La Maison de la radio

Dans La Maison de la Radio, Nicolas Philibert filme d’abord un élément invisible – le son. Des petits bruits familiers aux sonorités oniriques des studios, le cinéaste semble collectionner les environnements sonores, un peu à la manière du chasseur d’orages dont il dresse, au milieu du métrage, un portrait bienveillant. Résultat de cette impressionnante « recollection », le film rassemble et accorde entre eux les morceaux épars d’une partition foisonnante dont le thème pourrait être : « le monde ». Le documentaire a quelque chose d’un ample poème auditif, ambitieux par la variété des registres qu’il explore, rhapsodique dans ses effets de composition et de reprise, vibrant toujours sur le fil invisible de l’écoute.

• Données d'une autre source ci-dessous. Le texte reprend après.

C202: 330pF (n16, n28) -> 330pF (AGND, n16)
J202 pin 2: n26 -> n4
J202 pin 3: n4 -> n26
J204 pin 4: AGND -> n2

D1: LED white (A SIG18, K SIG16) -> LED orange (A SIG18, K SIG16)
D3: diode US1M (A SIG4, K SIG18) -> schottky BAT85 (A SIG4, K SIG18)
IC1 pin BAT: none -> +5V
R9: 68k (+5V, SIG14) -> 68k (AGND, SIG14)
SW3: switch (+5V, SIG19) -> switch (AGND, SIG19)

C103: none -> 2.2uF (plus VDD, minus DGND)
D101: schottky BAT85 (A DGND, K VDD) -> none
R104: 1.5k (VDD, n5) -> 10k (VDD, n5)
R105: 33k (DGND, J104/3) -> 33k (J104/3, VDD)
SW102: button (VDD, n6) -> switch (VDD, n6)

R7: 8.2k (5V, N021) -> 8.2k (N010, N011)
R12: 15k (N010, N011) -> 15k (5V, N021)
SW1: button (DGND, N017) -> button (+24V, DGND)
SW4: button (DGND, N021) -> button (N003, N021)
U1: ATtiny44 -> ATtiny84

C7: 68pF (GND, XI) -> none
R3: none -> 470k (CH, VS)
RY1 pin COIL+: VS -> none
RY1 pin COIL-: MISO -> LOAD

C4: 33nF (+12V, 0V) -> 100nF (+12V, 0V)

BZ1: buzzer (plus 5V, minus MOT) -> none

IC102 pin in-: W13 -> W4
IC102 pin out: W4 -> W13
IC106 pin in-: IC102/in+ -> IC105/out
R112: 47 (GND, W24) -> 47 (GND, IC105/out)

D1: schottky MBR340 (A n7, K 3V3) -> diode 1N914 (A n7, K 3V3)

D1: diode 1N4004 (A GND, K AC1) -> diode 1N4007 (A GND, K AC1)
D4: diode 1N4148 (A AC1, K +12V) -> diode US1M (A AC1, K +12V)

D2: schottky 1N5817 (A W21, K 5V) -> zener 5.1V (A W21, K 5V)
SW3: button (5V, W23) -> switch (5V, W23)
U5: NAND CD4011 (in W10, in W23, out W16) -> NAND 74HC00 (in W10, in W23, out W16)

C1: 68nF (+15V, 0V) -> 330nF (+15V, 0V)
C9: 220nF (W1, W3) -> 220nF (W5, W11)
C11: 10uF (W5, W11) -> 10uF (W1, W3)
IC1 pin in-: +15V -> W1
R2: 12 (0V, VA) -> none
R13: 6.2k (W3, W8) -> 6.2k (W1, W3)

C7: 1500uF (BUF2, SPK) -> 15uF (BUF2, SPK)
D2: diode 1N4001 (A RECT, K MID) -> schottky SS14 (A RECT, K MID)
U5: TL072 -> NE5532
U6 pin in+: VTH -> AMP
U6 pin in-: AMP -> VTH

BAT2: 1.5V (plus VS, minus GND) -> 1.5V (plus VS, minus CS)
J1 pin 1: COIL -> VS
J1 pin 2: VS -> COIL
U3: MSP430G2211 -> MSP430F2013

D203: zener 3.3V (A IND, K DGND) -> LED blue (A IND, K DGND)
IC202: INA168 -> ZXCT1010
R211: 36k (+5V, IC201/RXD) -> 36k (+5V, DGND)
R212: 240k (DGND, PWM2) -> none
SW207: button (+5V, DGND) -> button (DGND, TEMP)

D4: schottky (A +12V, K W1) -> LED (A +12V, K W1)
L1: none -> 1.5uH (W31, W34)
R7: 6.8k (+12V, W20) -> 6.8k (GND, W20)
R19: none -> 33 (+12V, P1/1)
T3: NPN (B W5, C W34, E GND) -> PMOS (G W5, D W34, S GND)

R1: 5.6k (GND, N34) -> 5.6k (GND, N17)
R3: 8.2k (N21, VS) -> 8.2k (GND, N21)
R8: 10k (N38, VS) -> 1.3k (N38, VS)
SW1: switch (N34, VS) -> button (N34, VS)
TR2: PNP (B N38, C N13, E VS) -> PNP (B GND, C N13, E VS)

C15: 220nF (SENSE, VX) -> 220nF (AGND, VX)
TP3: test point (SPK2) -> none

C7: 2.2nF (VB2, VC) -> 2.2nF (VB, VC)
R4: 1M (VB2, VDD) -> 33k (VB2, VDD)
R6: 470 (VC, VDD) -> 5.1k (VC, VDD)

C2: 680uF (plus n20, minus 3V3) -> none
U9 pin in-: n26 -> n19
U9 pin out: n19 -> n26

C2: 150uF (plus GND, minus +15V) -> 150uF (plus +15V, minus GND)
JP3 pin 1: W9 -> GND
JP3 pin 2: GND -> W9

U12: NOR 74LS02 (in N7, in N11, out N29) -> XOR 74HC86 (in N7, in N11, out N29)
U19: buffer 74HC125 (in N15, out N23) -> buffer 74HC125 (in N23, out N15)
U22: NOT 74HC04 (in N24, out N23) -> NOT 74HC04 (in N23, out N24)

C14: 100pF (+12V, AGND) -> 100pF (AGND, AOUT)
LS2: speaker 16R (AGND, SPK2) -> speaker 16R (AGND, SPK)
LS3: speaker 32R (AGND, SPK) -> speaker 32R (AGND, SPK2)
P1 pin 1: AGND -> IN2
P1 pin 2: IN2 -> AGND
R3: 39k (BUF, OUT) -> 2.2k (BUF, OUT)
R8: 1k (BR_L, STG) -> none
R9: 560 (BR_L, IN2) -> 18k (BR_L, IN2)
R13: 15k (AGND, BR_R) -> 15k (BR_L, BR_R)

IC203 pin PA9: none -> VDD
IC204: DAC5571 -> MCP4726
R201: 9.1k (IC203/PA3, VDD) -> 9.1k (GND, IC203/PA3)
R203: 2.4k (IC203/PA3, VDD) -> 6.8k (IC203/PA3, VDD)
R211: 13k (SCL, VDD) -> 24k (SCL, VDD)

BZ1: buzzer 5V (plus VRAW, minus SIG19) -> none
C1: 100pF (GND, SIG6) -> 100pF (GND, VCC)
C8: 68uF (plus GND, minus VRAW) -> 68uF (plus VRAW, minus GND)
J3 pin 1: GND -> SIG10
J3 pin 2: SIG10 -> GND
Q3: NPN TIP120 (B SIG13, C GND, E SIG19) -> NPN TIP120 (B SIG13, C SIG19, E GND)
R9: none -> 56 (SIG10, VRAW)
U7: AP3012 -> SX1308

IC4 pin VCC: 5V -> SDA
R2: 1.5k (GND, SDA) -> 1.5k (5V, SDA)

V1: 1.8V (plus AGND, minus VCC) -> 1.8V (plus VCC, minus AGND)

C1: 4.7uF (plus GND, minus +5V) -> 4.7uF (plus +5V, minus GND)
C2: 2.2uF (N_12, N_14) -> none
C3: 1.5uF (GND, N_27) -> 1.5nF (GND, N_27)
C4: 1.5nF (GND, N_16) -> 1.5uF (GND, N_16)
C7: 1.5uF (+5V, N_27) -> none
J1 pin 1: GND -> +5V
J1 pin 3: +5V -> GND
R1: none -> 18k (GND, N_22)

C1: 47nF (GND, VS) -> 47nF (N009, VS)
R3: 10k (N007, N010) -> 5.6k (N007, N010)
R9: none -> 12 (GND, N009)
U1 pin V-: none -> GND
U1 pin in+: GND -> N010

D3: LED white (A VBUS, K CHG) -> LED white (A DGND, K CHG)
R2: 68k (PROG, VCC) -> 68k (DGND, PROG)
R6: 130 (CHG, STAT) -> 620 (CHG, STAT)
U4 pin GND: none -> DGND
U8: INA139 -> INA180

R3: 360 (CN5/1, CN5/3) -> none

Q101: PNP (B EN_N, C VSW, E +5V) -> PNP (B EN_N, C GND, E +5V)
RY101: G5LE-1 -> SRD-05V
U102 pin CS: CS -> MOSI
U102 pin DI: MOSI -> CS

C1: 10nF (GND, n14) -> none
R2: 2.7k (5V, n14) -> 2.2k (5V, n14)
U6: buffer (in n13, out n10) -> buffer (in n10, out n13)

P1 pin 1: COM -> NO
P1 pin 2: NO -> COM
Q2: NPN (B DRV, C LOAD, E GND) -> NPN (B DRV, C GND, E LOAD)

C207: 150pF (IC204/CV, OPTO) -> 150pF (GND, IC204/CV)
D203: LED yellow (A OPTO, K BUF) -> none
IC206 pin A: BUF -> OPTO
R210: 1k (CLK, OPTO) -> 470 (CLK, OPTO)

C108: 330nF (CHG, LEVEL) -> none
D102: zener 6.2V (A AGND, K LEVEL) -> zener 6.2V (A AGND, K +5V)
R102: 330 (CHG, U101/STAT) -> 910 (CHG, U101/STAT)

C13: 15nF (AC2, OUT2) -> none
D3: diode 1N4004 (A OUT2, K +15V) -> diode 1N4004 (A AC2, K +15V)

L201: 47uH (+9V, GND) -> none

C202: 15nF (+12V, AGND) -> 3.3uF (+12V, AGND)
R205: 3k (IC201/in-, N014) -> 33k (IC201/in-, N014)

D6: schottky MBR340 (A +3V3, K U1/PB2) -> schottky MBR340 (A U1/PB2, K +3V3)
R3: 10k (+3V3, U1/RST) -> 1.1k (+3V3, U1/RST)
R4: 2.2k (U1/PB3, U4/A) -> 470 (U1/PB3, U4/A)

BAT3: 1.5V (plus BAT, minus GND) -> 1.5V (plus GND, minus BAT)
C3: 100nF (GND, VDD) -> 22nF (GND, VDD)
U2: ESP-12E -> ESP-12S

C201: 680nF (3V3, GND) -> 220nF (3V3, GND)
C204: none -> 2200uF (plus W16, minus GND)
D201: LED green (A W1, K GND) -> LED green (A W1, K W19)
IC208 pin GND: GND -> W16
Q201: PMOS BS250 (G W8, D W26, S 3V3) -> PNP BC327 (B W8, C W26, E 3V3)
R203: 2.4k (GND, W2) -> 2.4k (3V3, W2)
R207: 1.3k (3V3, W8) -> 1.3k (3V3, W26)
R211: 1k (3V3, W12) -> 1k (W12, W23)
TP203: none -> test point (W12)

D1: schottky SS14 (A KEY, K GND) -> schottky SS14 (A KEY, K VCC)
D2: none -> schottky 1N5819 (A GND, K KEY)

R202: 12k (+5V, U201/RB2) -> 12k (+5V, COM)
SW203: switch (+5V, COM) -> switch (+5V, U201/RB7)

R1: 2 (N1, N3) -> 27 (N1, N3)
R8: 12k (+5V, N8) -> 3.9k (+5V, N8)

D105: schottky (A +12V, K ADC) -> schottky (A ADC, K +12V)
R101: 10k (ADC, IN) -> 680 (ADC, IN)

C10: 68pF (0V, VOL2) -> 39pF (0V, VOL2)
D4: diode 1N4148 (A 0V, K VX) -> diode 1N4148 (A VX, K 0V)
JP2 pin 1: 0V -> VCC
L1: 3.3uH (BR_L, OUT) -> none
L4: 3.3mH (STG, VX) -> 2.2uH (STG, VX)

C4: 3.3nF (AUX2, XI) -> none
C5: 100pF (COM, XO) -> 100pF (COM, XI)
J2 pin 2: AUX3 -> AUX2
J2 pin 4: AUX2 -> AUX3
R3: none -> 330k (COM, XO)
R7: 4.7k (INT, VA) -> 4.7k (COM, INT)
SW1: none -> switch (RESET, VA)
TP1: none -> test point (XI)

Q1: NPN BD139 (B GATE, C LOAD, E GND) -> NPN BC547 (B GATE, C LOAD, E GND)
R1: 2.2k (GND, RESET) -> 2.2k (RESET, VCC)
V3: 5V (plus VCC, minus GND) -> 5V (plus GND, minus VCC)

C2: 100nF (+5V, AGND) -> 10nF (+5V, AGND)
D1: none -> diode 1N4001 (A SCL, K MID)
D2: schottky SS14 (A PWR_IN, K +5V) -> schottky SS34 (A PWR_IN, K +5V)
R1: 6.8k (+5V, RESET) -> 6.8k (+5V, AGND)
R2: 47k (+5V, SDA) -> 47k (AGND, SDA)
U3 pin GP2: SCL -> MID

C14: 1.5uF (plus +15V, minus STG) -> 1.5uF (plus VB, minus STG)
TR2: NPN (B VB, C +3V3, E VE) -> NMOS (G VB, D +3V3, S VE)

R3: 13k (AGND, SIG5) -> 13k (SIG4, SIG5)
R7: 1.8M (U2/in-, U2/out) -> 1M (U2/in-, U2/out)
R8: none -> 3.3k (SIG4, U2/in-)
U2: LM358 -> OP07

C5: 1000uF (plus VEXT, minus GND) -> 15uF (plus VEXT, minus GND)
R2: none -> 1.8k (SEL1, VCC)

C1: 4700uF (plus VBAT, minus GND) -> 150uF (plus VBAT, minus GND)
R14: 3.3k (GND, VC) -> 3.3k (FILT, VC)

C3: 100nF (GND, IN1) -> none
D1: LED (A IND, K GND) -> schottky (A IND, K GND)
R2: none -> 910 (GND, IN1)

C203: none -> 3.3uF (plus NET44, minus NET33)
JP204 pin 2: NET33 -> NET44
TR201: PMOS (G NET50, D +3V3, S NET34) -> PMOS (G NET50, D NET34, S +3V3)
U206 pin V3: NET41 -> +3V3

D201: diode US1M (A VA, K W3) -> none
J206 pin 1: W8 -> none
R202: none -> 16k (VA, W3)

Mais aussi abstraite que la démarche puisse paraître, le nouveau Philibert ne tombe jamais dans les travers du « collage » expérimental : il y a en effet, derrière cette apparente bigarrure, un art savant du récit et du montage. Le film s’organise par exemple autour d’une progression temporelle sensible (du matin au soir) qui permet de se repérer dans ses enchaînements majeurs. Philibert prête également une grande attention à des situations légères, comiques, voire triviales, lorsque sont mentionnées des anecdotes lugubres (« l’homme décédé d’une balle dans le dos », « les sardines mortes par millions au large du Pacifique »). A partir de données parcellaires, le spectateur s’attache ainsi aux « personnages » dont le film est peuplé, attendri par leur histoire commune, sans que la composition fragmentaire du film nuise à sa parfaite cohésion.

Il est vrai que derrière cette succession de portraits cocasses rôde le spectre de la mort, qui se fait entendre par de discrets échos. Dans La Maison de la Radio, la légèreté des situations côtoie sans cesse le mystère d’un vide creusé par cet élément absent qu’est le son. Un élément spectral, parfois inquiétant, palpable dans des gestes et des regards perplexes (voir celui de Caravaca, ou l’angoisse visible d’une soliste condamnée au silence, un jour de travaux bruyants). Philibert s’attache en fait à restituer la tension que génèrent les voix et les musiques, à décrire la séduction mystérieuse que l’écoute exerce. En cela son film est bien plus qu’une entreprise documentaire ou qu’un film « sur » la radio : c’est une invitation à prendre la mesure de l’écoute et à réentendre.